I spent this Monday at the CommunityOne even priority to JavaOne at the Moscone center in San Francisco.  A few thoughts on the event:

  • KeyNotes are so passe:  if you’re not going to be announcing something fantastic, you’re just making too many people sit too close together for no reason.  And, for gawd’s sake, make sure your demos are going to work.
  • Lightning presentations are great for sparking new ideas: get the ideas out there as fast as you can, let other people think of ways to use them if they want to.

A few of the interesting technology ideas I’ll be playing with after seeing them today (go, go HackDays)

  1. JavaDB+Comet: in browser through java plugin extensions, and in other view clients
  2. WebSynergy
  3. Comet + Scala

So, I was quite surprised to see the following listed in my System Updates for my MacBook Pro today:

java version "1.6.0_05"
Java(TM) SE Runtime Environment (build 1.6.0_05-b13-120)

Apparently I’m not the only one to have seen this.
Interesting that, since I don’t exactly live under a rock, I didn’t see any announcements for this. But it’s great to have none the less.

Since I’m going to JavaOne next week, this was quite fortunate.
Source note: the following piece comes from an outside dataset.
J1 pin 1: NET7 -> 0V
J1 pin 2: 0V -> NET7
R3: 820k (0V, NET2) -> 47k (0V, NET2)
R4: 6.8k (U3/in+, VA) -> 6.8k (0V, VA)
All of the labs I’ve signed up for require Java 6 and I haven’t checked the developer preview in a while and was wondering about its JavaFX support.

It auto updated the WebStart client, letting me run the JavaFX webstart demos from java.net for the first time

And, installing this update + NetBeans 6.0.1 + JavaFX Plugin lets the great JavaFX demos and tutorials for NetBeans run out of the box!!!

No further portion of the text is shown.